Presumably though, the 225UW is "ultimate" because it doesn't require any special drivers and is awash with USB compatibilities - video, cables and head-sets. Oh, and maybe because it's pretty as well.

Nokia 500 Auto Navigation

The latest personal navigation device (PND) from Nokia is its first handsfree device, designed for in-car navigation and communication.

The communication bit comes from the fact that it is also a Bluetooth handsfree kit for compatible mobile phones - quite handy.

There's nothing terribly exciting or new in this PND, apart from a nifty feature that allows you to receive contact details for points of interest (PoIs) on your route.

The device has a 4.3 inch colour screen, turn-by-turn voice instructions and PoIs and the like flagged on the pre-installed maps. There's also a split-screen interface which gives you additional information to help you get where you're going.

It's available here in January and there's expected to be a Q4 release in Europe. The usual problems apply though, in that "Map coverage will match the needs of the respective target markets" according to the press release. Which basically means that the pre-installed regional maps may or may not be adequate to your navigational needs.

HTC Touch Dual

Joining the Touch family and available in the Middle East since early November is the Touch Dual.

This is essentially the original HTC Touch, with the addition of a slide out keypad. The phone features HTC's TouchFlo interface, which is HTC's name for its touch screen controls. This version now sports the ability to view photo slideshows using on-screen controls and to zoom and rotate images with one hand.

The big draws for the Touch Dual in comparison to the older Touch is the keypad and the 3.5G HSDPA connectivity. The keypad comes in conventional 12-key format and will also be available with a 20-key QWERTY layout much like RIM's Blackberry Pearl.

3.5G answers the prayers of all those who thought the Touch should come with 3G connectivity, but it comes with a price. The Dual ousts the Wi-Fi connection - a bizarre move unlikely to go down well with the fans.

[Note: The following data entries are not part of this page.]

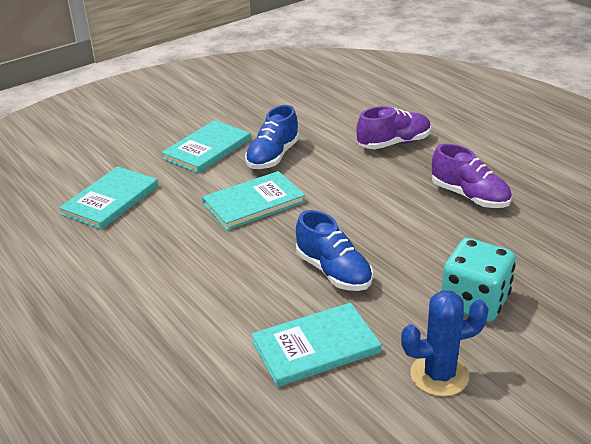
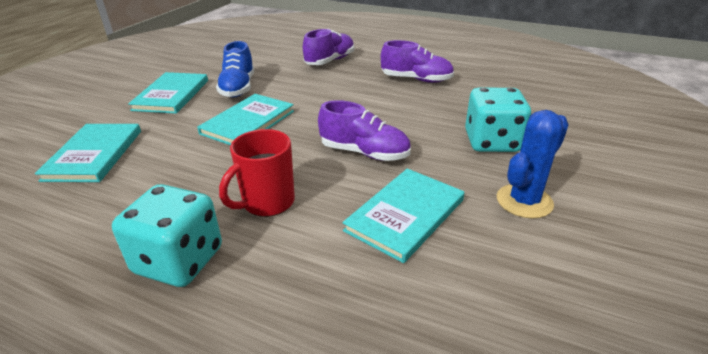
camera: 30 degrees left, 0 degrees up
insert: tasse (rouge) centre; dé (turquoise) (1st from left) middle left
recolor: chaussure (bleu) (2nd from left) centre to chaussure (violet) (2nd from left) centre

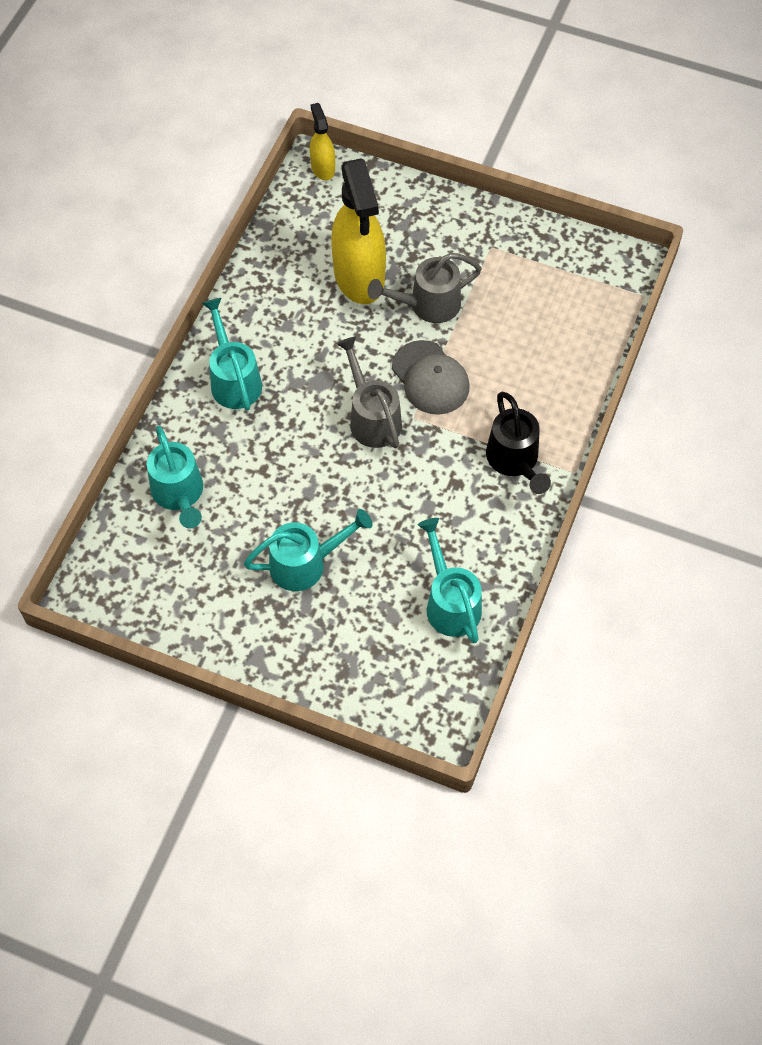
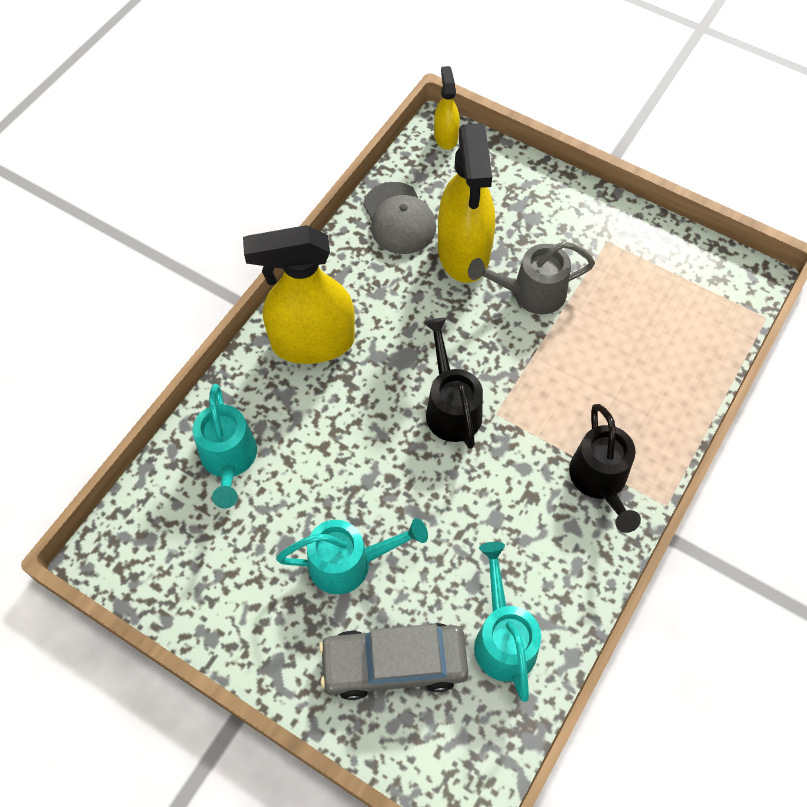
camera: 10 degrees right, 0 degrees up
insert: voiture (gris) bottom centre
move: casquette (gris) centre to top centre
replace: arrosoir (turquoise) (2nd from left) middle left to vaporisateur (jaune) (1st from left) centre
recolor: arrosoir (gris) (1st from left) centre to arrosoir (noir) (1st from left) centre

Other features include a 2 megapixel camera, 2.6 inch QVGA touch screen, 256Mbytes of flash memory and 128Mbytes of RAM, and a 1100 mAH battery which offers up to 360 minutes of talk time.

ASUS Eee PC

The miniscule Eee PC is coming to the Middle East in the first quarter of 2008. Stocks of the 7 inch screen, 890g ultra mobile PC (UMPC) for other markets appear to be severely depleted, Amazon.com and Buy.com are definitely out and potential users who like to chat on the internet are ordering the PC in advance as it is out of stock at outlets near them.

All the fuss is about a 4GByte UMPC with only 3.5 hours of battery life - hard to see it as "ultra" mobile if it can only be used for about half of any respectable journey time. Having said that, the charger is apparently about the size of a Nokia phone charger and so it isn't too much of a burden to carry around.

The Eee is designed to be user-friendly out of the box. It's pre-packaged with Linux (although it is XP compatible), starts in Asus' own front end - icons grouped in categories with each category on a tab - and a thorough software bundle is included, featuring software like Skype, Firefox, OpenOffice and Acrobat Reader.

All the necessary ports are present: three USB, ethernet, VGA, audio, SD card and modem. For connectivity, the Eee uses Wi-Fi although rumours of a possible 3G module upgrade are all over the internet. With a built-in webcam and speakers, this is a neat little machine, but it's important to note that it's a portable device, not a replacement laptop.